Addiction A-Z

Rohypnol (Flunitrazepam) or “Roofies”

Rohypnol (flunitrazepam) is a powerful benzodiazepine sedative and hypnotic drug not approved for sale, importation or manufacture in the United States. Known as a “date rape drug,” under the Drug-Induced Rape Prevention and Punishment Act of 1996, it is illegal to possess, distribute or manufacture this drug in the U.S., and the bill authorizes fines and up to 20 years in prison for giving the drug to someone without their knowledge with the intention of committing a crime such as rape. Because Rohypnol is colorless, tasteless and odorless, the drug is undetectable when mixed into a beverage. When combined with alcohol or other depressants, Rohypnol can be lethal. The drug causes severe sedation and amnesia, making physical resistance impossible and inhibiting a victim’s ability to recall events such as sexual assault.
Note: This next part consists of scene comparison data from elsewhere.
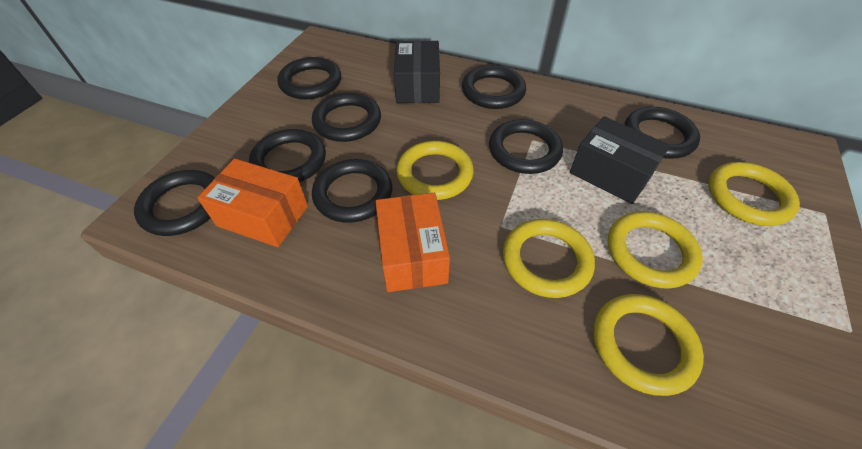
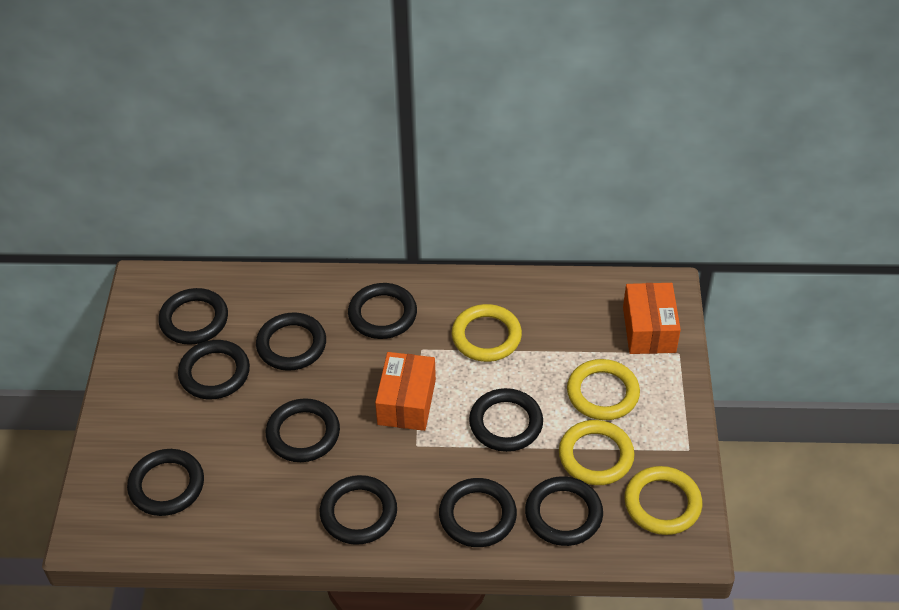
black box: 2 -> 0
black ring: 8 -> 10
yellow ring: 5 -> 4

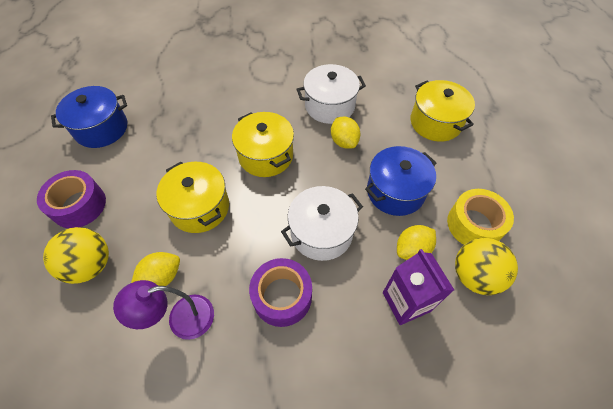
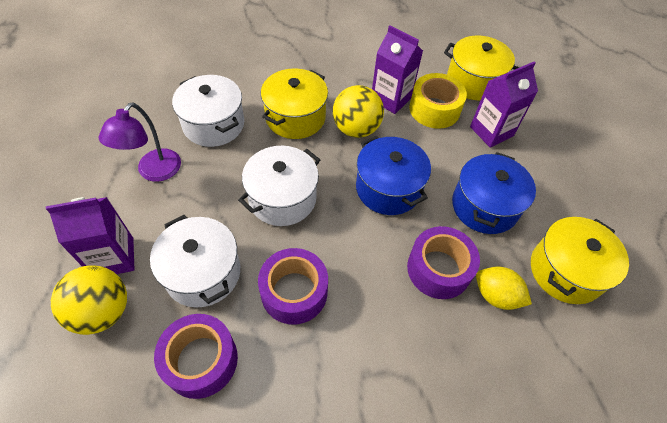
purple carton: 1 -> 3
purple tape: 2 -> 3
white pot: 2 -> 3
yellow lemon: 3 -> 1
First created by the pharmaceutical company Hoffman-LaRoche of Switzerland, flunitrazepam is still legal in many countries and widely prescribed abroad for its sedative and hypnotic effects. The National Institute of Drug Abuse estimates Rohypnol is abused for its intoxicating effects by approximately 0.4% to 1.0% of U.S. adolescents. Known as a “club drug,” Rohypnol is often used at raves, college parties and gang initiations. According to the University of Maryland’s Center for Substance Abuse Research, addicts reportedly use Rohypnol in combination with other drugs such as ecstasy or marijuana to increase their high, whereas heroin users sometimes take it to ease withdrawal symptoms. Common side effects of Rohypnol include: drowsiness, dizziness, confusion, memory impairment, poor coordination, slurred speech, decreased blood pressure, lack of motor skills, and both visual and gastrointestinal disturbances.